Scientists investigating the unusual 2024 Calama earthquake uncovered a hidden process deep within the subducting slab that allowed the rupture to intensify far more than expected for its depth. Their findings point to little-known thermal and mechanical forces that may reshape how researchers evaluate future seismic hazards in subduction zones.
A rupture that broke the rules
Most of the most destructive earthquakes—like the 1960 9.5-magnitude megathrust off central Chile—originate near the top of subduction megathrusts at relatively shallow depths. But the Calama event began roughly 125 kilometers below the surface inside the descending tectonic plate. Intermediate-depth earthquakes at these depths typically generate weaker surface shaking than shallow ruptures. The Calama quake, magnitude 7.4, did not fit that pattern.
Lead author Zhe Jia and colleagues analyzed seismic waveforms, GPS-derived ground motion, and computational models to reconstruct the rupture in unprecedented detail. Instead of a single, simple failure driven by one process, the rupture sequence in Calama appears to have switched mechanisms mid-rupture—moving from classical dehydration embrittlement into a regime dominated by intense frictional heating called thermal runaway.
Two mechanisms, one powerful quake
Dehydration embrittlement is a widely accepted explanation for many intermediate-depth earthquakes.

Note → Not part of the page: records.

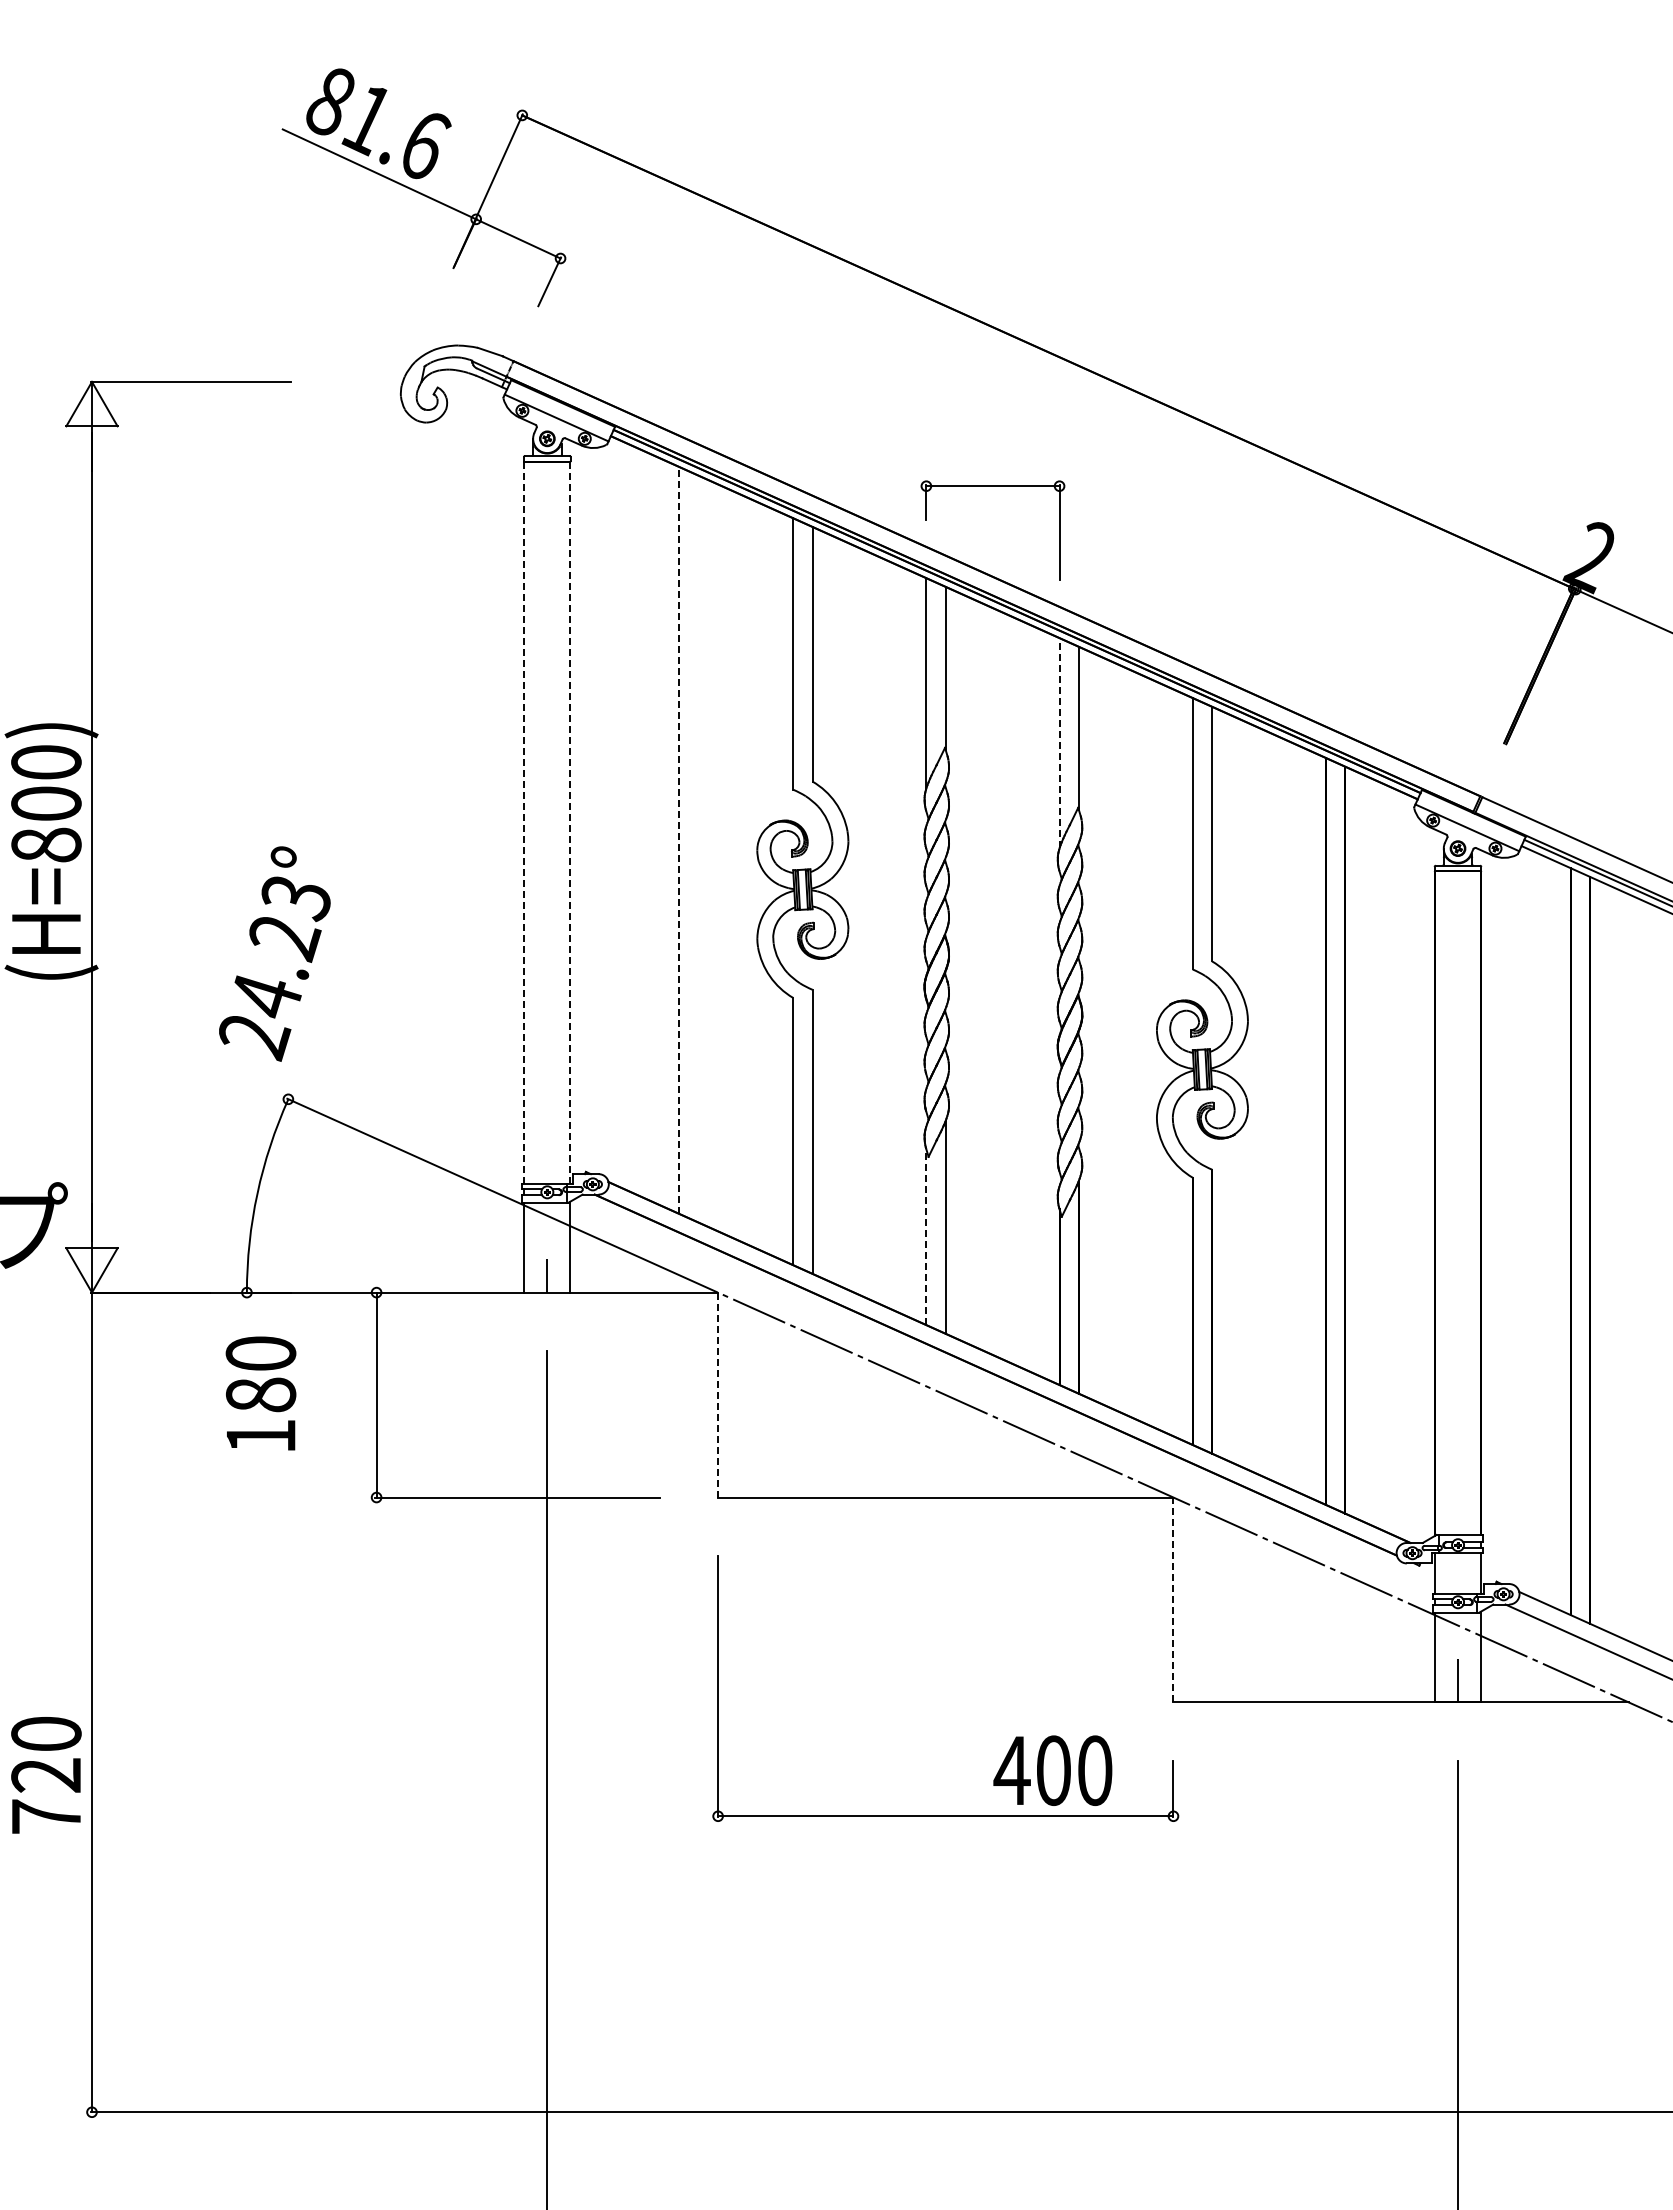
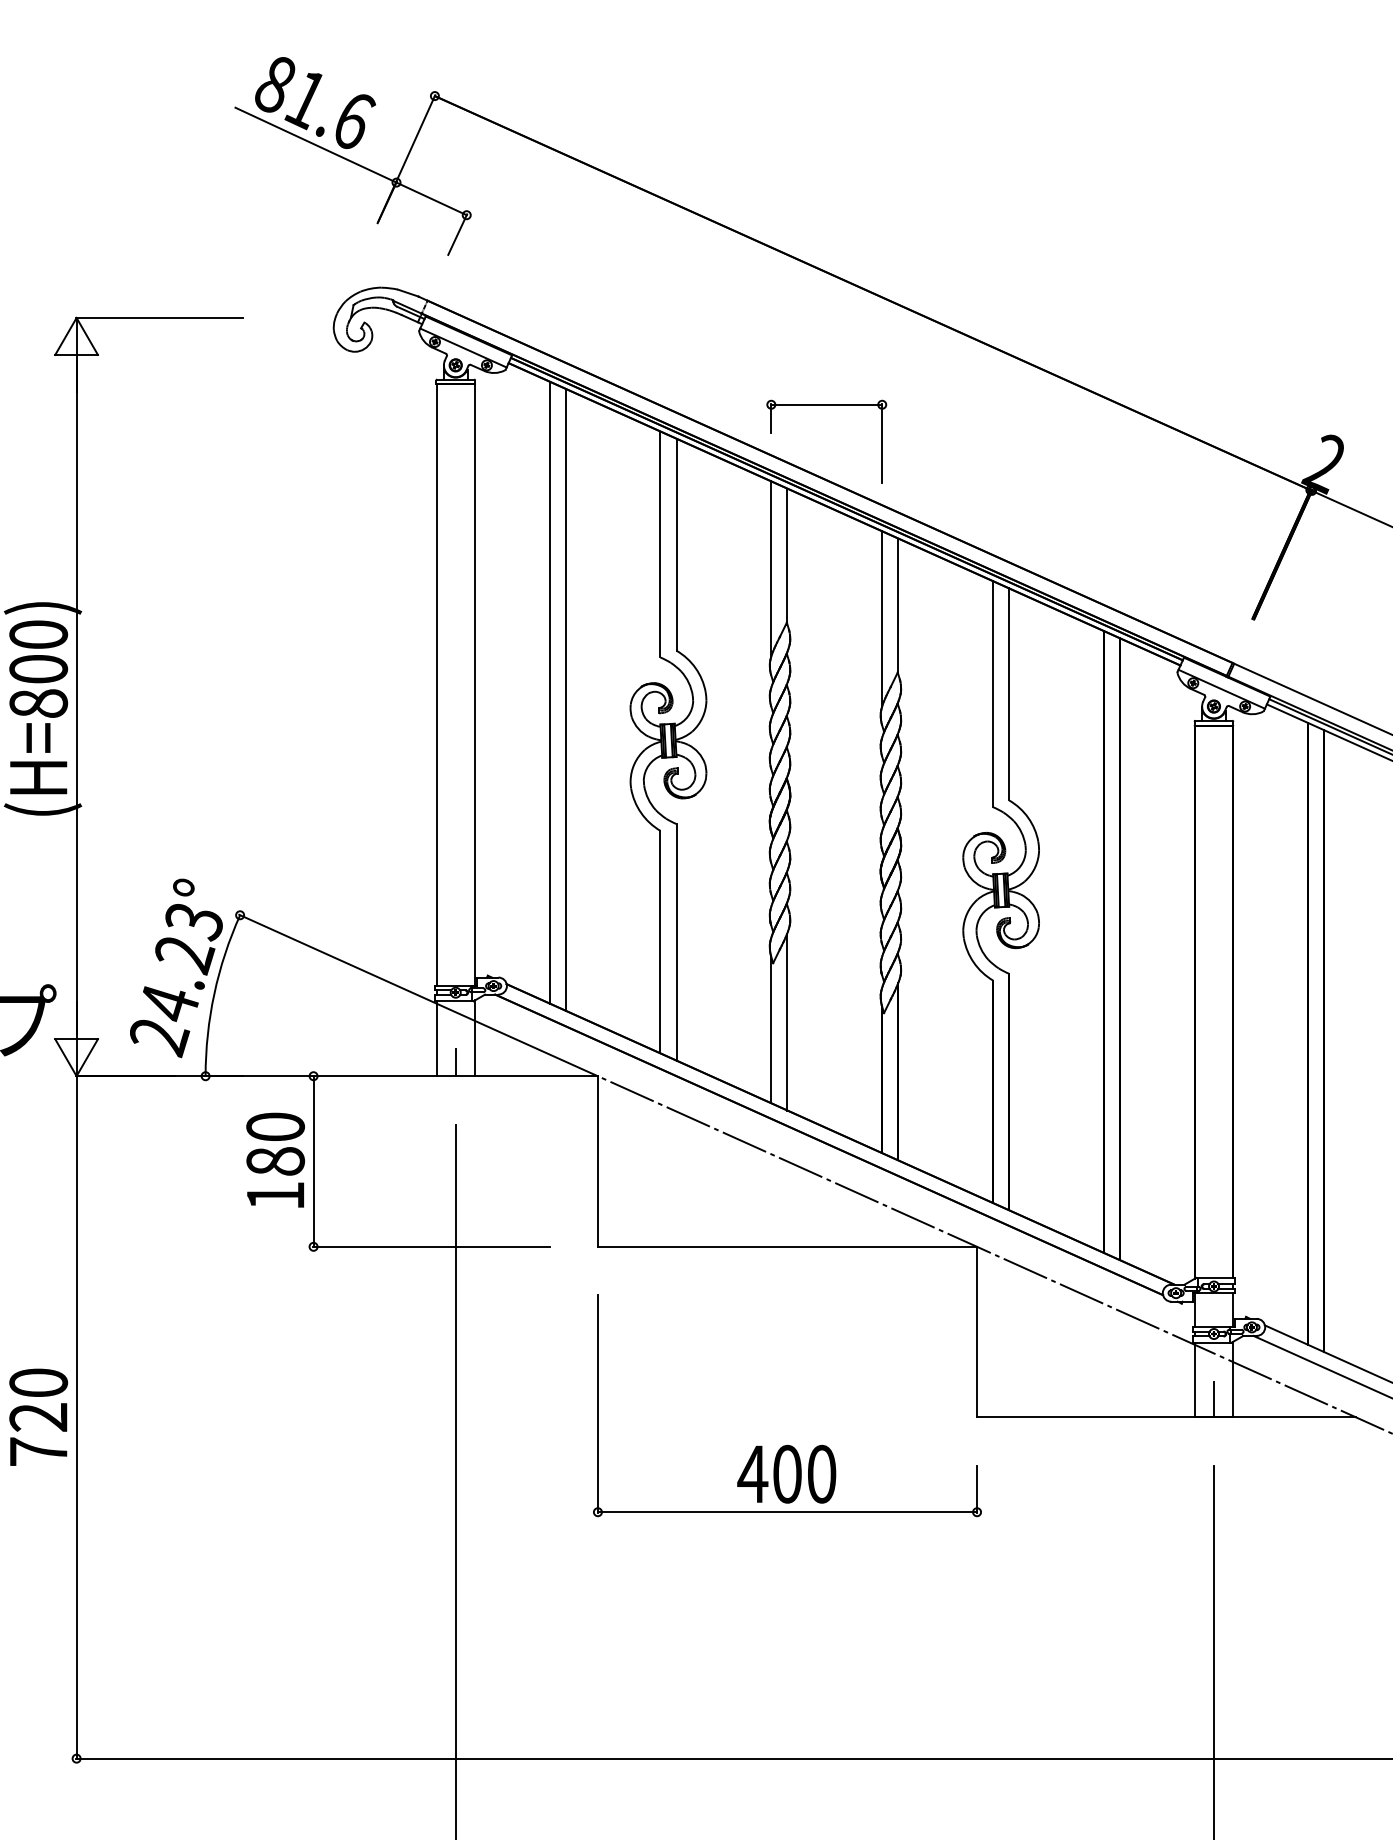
line: (1059, 742) -> (882, 618), dashed -> solid
line: (524, 822) -> (436, 684), dashed -> solid
line: (570, 823) -> (475, 685), dashed -> solid
line: (660, 831) -> (549, 692), added
line: (679, 840) -> (565, 699), dashed -> solid
text: (274, 953) -> (176, 967), moved
line: (926, 1237) -> (771, 1030), dashed -> solid
text: (260, 1393) -> (275, 1160), moved
line: (718, 1394) -> (598, 1161), dashed -> solid
line: (1173, 1599) -> (977, 1331), dashed -> solid
text: (1052, 1770) -> (786, 1474), moved
text: (46, 1775) -> (38, 1417), moved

As a slab sinks deeper, pressure and temperature force mineral-bound water out of hydrous minerals. The expelled water increases pore pressure and weakens rock, promoting brittle failure even at relatively high pressures. This process typically ceases where temperatures climb above ~650°C.
What made Calama unusual is that the rupture did not stop at the expected thermal limit. Instead it propagated another ~50 kilometers into hotter zones where dehydration embrittlement should no longer operate. According to the UT Austin team, the initial rupture generated intense frictional heating at its tip. That locally elevated temperature and reduced rock strength, triggering a thermal runaway: a positive feedback in which slip produces heat, heat weakens the rock, and the weakening allows faster slip and more heat.
A figure from the study illustrating the two rupture mechanisms described in the paper, dehydration embrittlement and thermal runaway, and how they may have increased the force of the Calama earthquake. Credit: Jia et al.
How scientists pieced the story together
Reconstructing a deep rupture requires multiple datasets. The research team combined high-resolution seismic records from Chilean and international networks to track rupture propagation speed and direction. They used Global Navigation Satellite System (GNSS) data to measure fault slip and crustal deformation from the event. Finally, coupled physics-based simulations allowed the team to estimate temperature, mineralogy, and frictional heating along the fault plane at depth.

A team from The University of Texas at Austin and the University of Chile servicing a UTIG seismometer near Calama, Northern Chile, in 2024. UT graduate student Sabrina Reichert is in the background. U of Chile, Santiago researcher Bertrand J. M. Potin is in the foreground. Credit: Thorsten Becker/UT Austin
That integrated approach showed a rupture that accelerated and travelled unusually fast when it crossed into a hotter portion of the slab—consistent with a transition from dehydration-driven failure to thermally driven weakening. The result was far stronger shaking at the surface than expected from an earthquake at that depth.
Why the finding matters for seismic hazard
The implication is clear: intermediate-depth earthquakes are not always low-impact. When a rupture can tap into thermal runaway, its potential to produce severe ground shaking increases. For Chile—one of the most seismically active countries on Earth—this means hazard models and emergency planning must consider not just where quakes start, but how rupture processes can evolve at depth.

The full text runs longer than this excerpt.